Forse anche molti gay e molte lesbiche non vorrebbero sentir parlare di Vaticano, ma la questione è un po’ più complessa, perché da piazza san Pietro non si perde occasione per far sentire cori di condanne, censure e anatemi a 360°.
Alcuni giorni fa, ad esempio, il Vaticano tra squilli di trombe e rulli di tamburi ha emanato un documento in merito alla selezione per aspiranti seminaristi secondo il quale dovranno essere verificate eventuali "tendenze omosessuali fortemente radicate" nei candidati, e le stesse, una volta accertate attraverso apposito test psicologico, saranno motivo di esclusione. E’ anche noto che l’abito talare non è così ambito in questi tempi, quindi apprezziamo il coraggio di rendere più restrittivi i criteri di selezione della s.s. (non equivochiamo: significa santa sede). La buona notizia? Beh, a nome del popolo gay ringrazio Ratzinger per aver contribuito a lasciare svincolati dal voto di castità un gran numero di preti mancati (v. foto a sinistra), che rimarranno così liberi di vivere serenamente i loro desideri affettivi e sessuali.
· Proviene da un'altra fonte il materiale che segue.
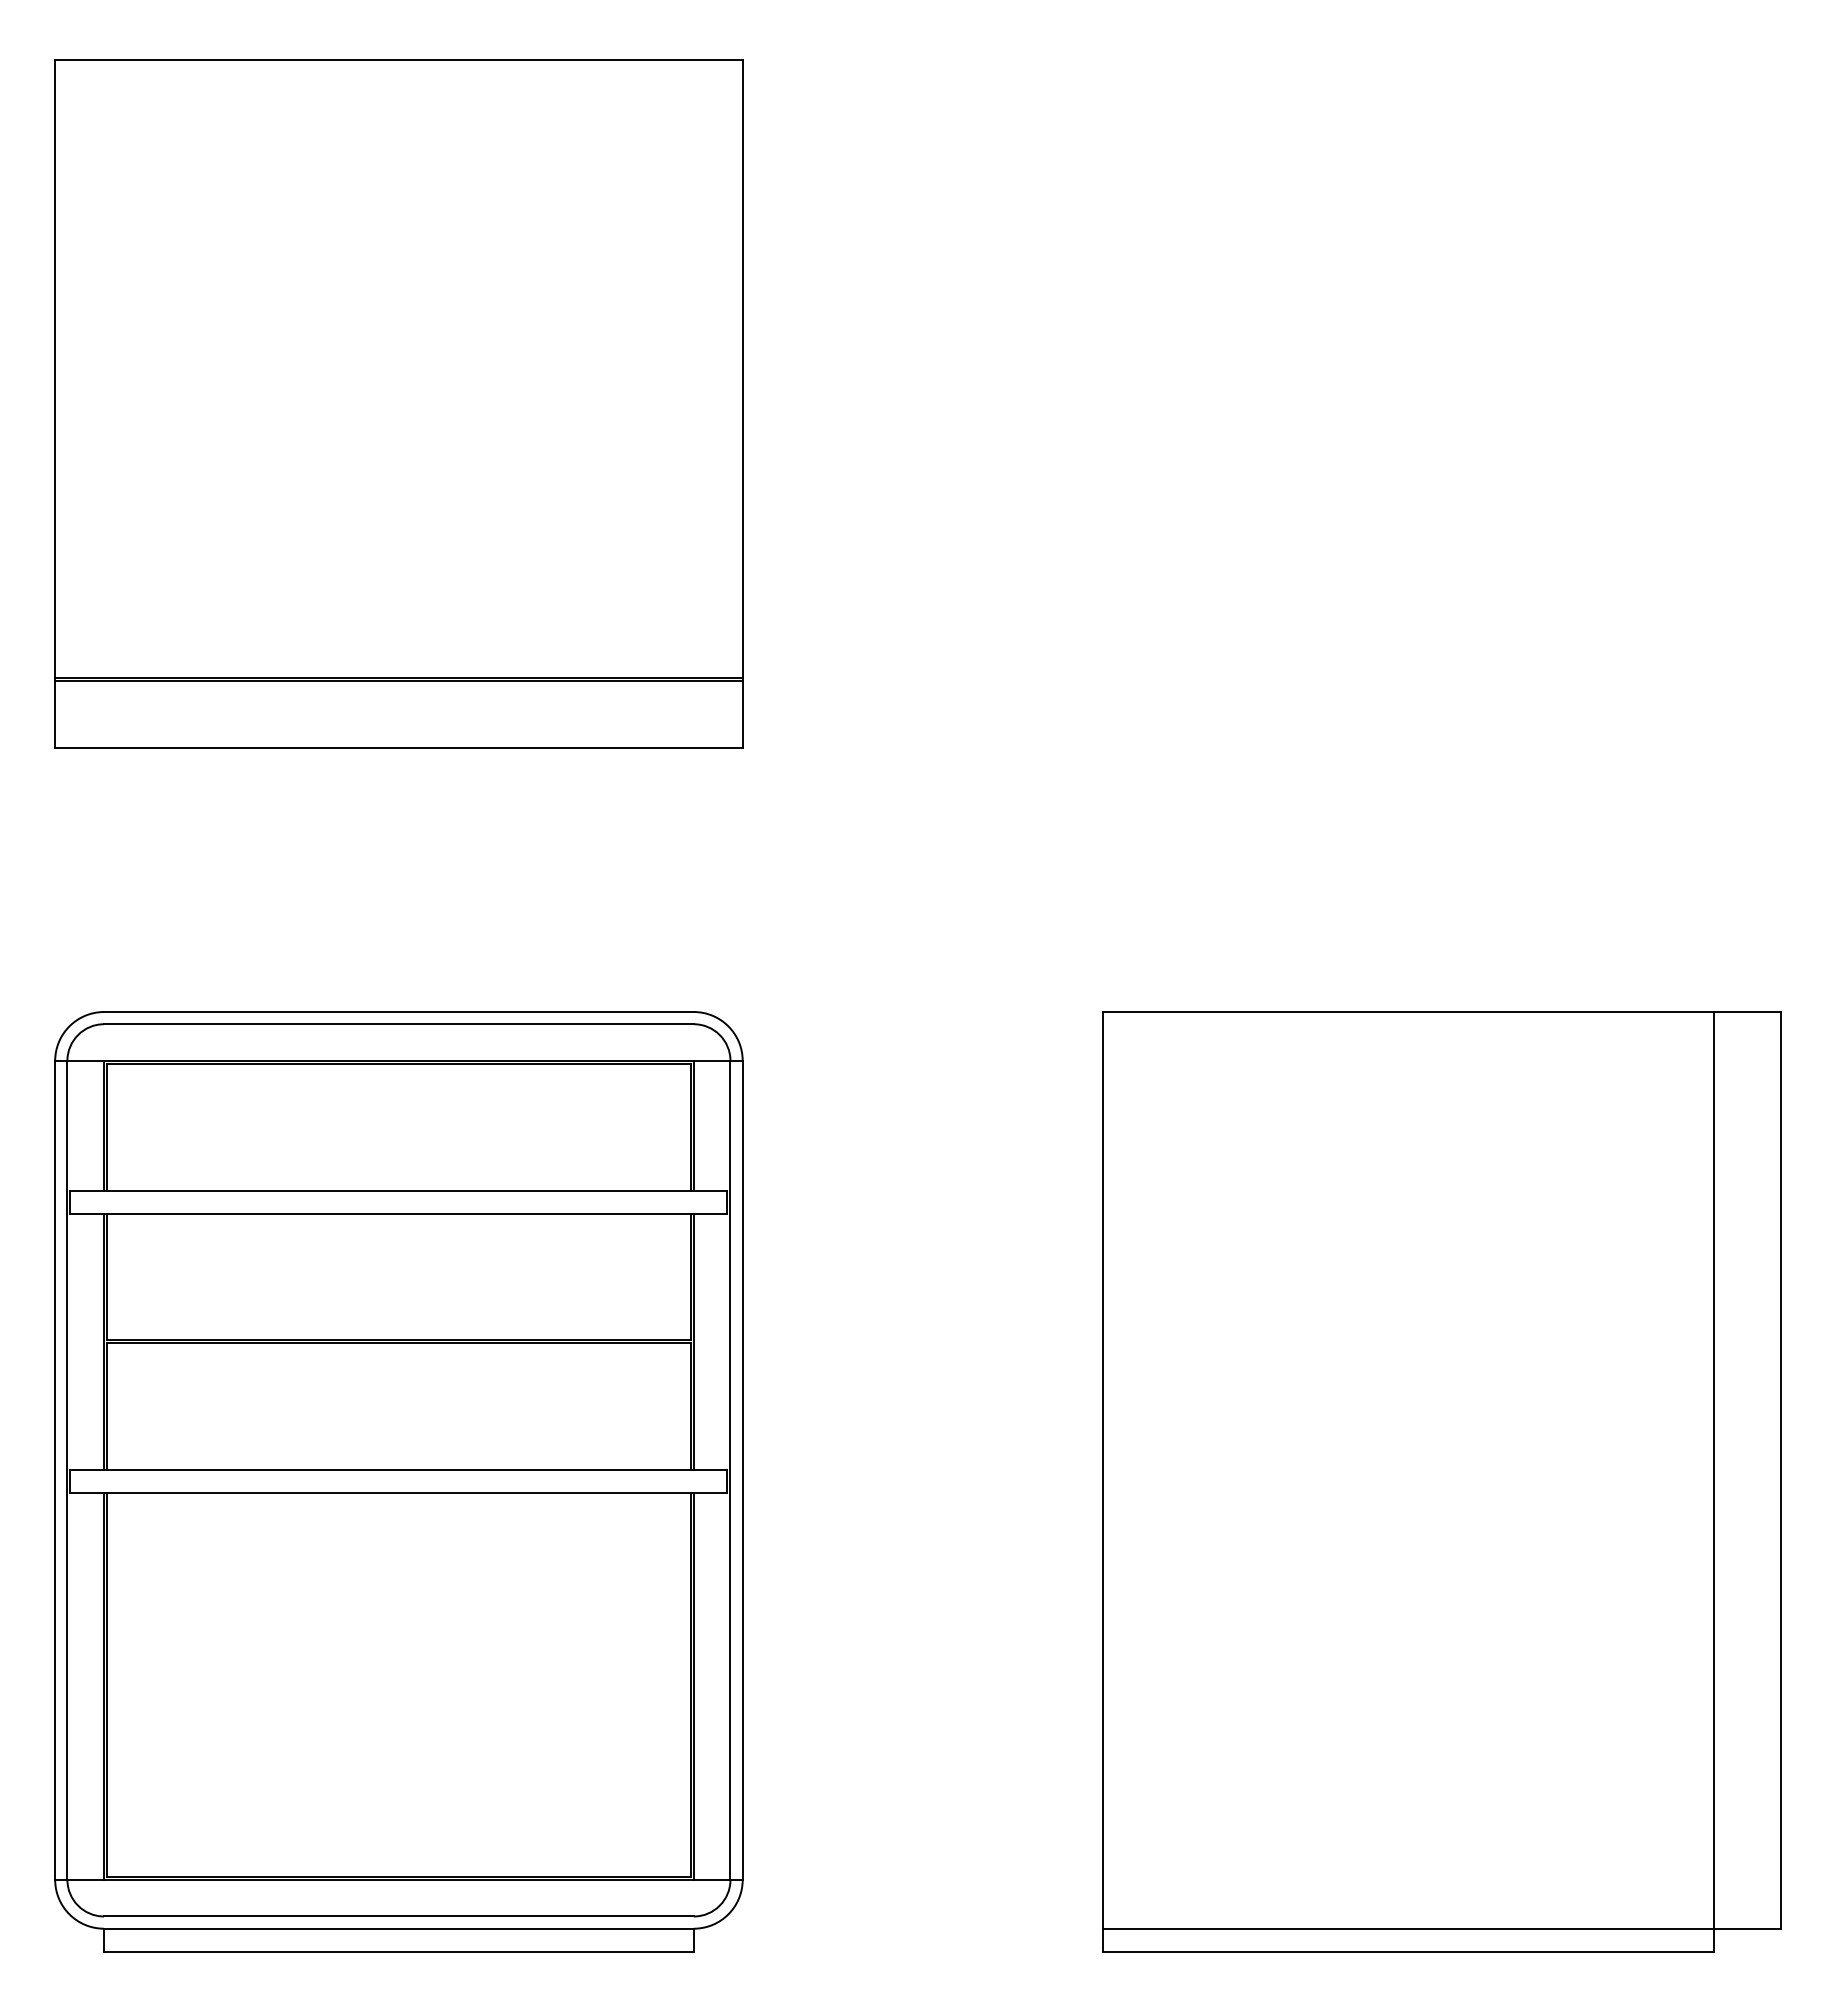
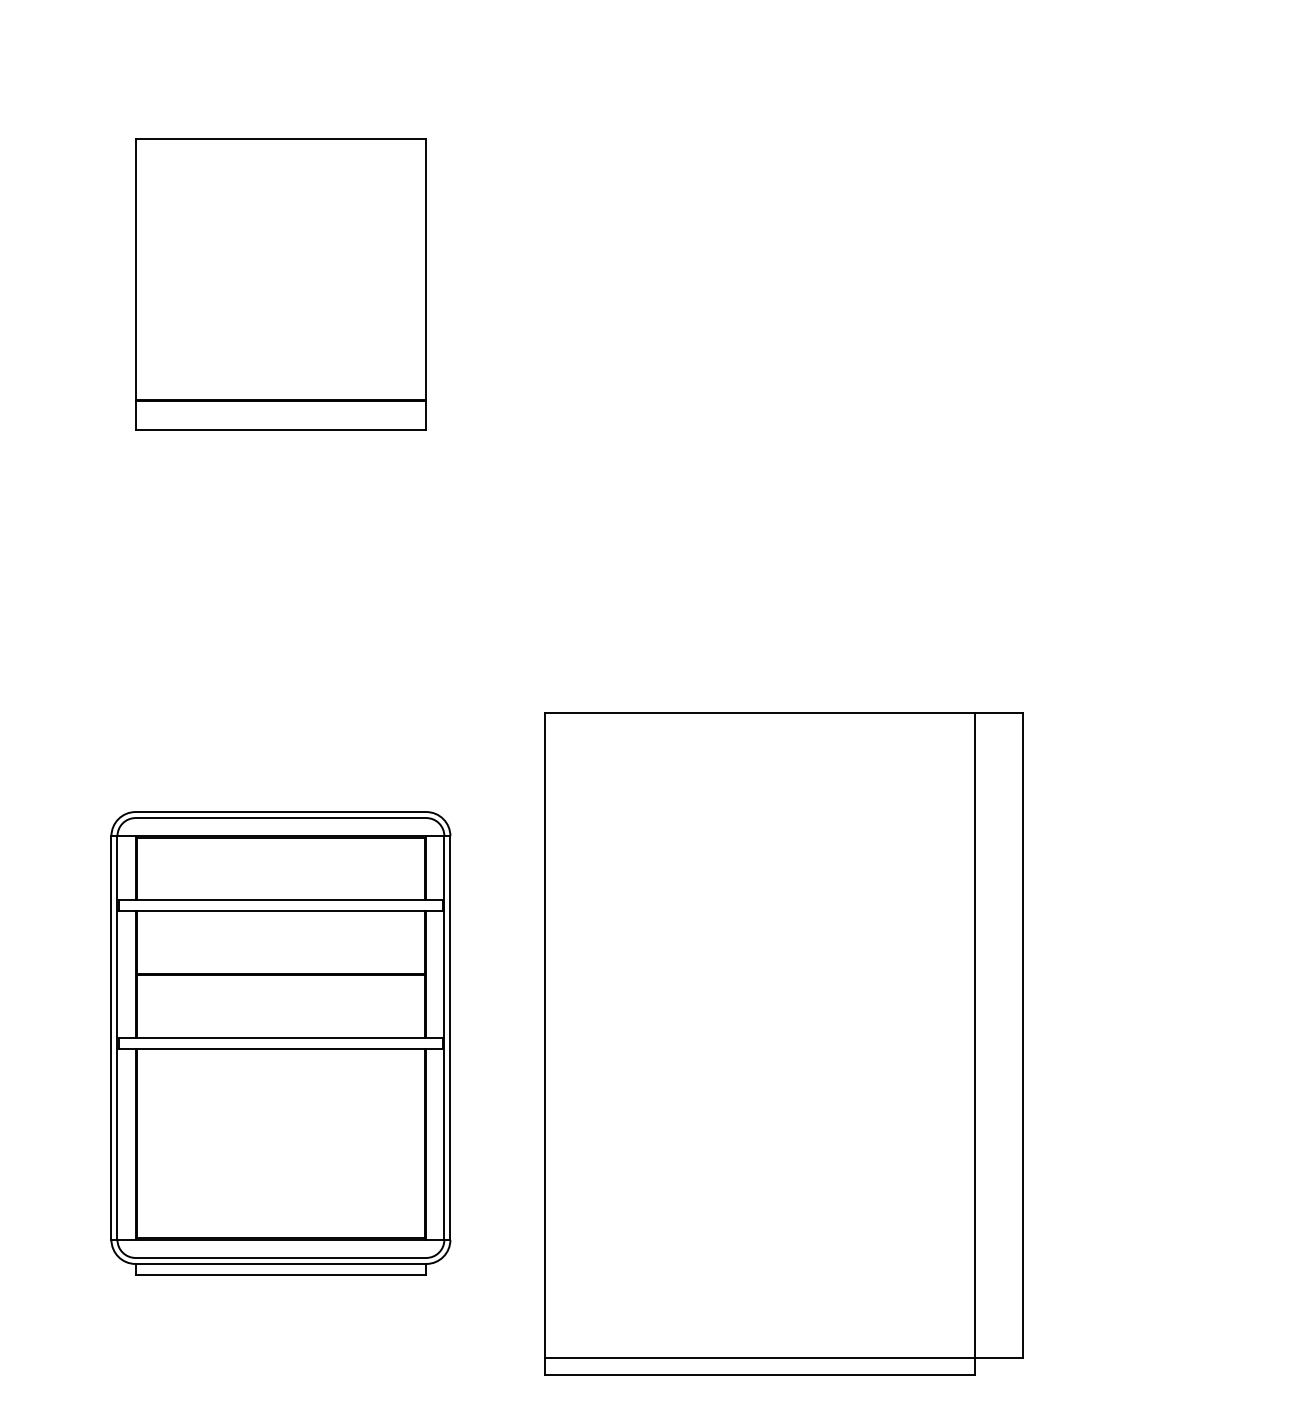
part: (398, 403) -> (280, 284), size x0.6
part: (398, 1481) -> (280, 1043), size x0.7
part: (1441, 1481) -> (783, 1043), moved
Per non apparire troppo cinico, comunque, vi invito a rileggere un post sul rapporto tra fede e omosessualità pubblicato a luglio su questo blog, da cui si percepisce chiaramente che i gesuiti sulle questioni glbt hanno un’opinione decisamente più illuminata e friendly rispetto a certi oscurantismi reazionari delle gerarchie vaticane.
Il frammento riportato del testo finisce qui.